Tonight I was planning my lesson for Vacation Bible School. One of the parts of the lesson is God listens not only to your prayers but to your heart. Another part was that not only does God listen but he answers prayers. Sometimes He answers them in unexpected ways. What a lesson! I love it!
I can think of so many points in my life that God answered prayers in a way that I didn't even see coming. Some of those moments I didn't even know what I was praying for or that I was even praying. God just took a peak in my heart and soul and sent an answer or angel to help me out.
One example is 5 years ago when my heart was broken and my soul in pain. All I wanted was a to get pregnant. Everyone, and I mean EVERYONE, I knew was pregnant and I felt like God had completely blown off my desire to be a Mom. I had been trying since Rick and I got married the October before. I had tried everything, read everything and charted everything. My outcome was always the same - a negative on the pregnancy test. Here I was beginning and pleading with God for a baby and all I was getting was a big fat nothing. In July and August of 2006 some things happened which slowed me down and changed my attitude. I suppose I let go of my obsession to get pregnant and focused on other things. BINGO - Labor Day weekend of 2006 I found out I was pregnant.

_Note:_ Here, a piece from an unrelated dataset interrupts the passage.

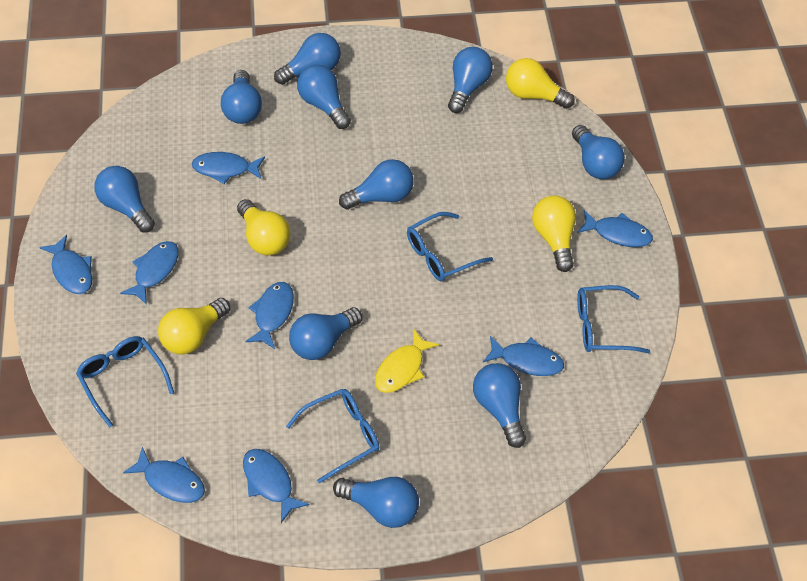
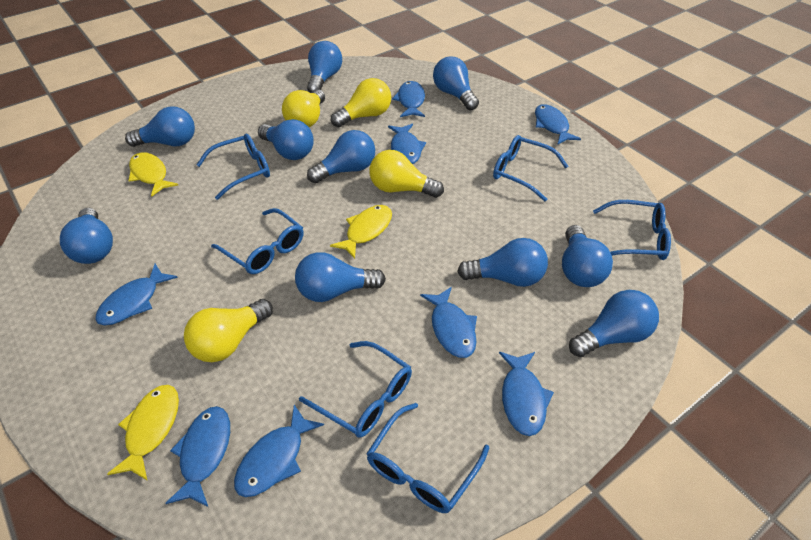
blue glasses: 4 -> 6
yellow fish: 1 -> 3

The lessons I learned were to let go and let God. Plus that God answers my prayers in His own time and in His own way. If I had gotten pregnant any other time, in any other month - Maggie wouldn't be Maggie. That moment in time created my miracle with all her DNA, spunk and quirks. God always knows best and I always forget.
My 2nd experience is that 3 years ago I felt like my life was missing something. I had a wonderful husband and a beautiful daughter. All was great but somehow there was still this space in my soul. I prayed to God for direction. Did I need to get a job? Volunteer? What did I need to do? God answered my prayer with a positive pregnancy test. Eight months later Ricky made his grand debut and somehow that hole was filled. All that time I was waiting for this little bundle of energy and joy. We had decided not to have anymore kids and I fretted for a bit about the dynamics of it all. Once I held him in my arms I knew that this was meant to be. My family was complete and Ricks was the last piece of the puzzle.
Of course, so many times in the past year or so, God has answered my prayers. Primary Immune Deficiency can bring me to my knees fast. And there have been times I wondered if God was just busy because he wasn't moving fast enough on the answer. But in His time and way He has answered each prayer. Sometimes He answers them by sending an angel to help or support us through a hard time. Sometimes it is a diagnosis or test result. And sometimes it is just a moment of peace or joy. I can't tell you how many times I have felt overwhelmed, sad or frustrated only to be lifted out of it by one of my kids' laugh or smile.
God is always there watching over us. He is present in our lives in every moment. He hears each thought, prayer or concern. I have complete confidence that even when I don't know or understand, He will answer. I just have to have faith!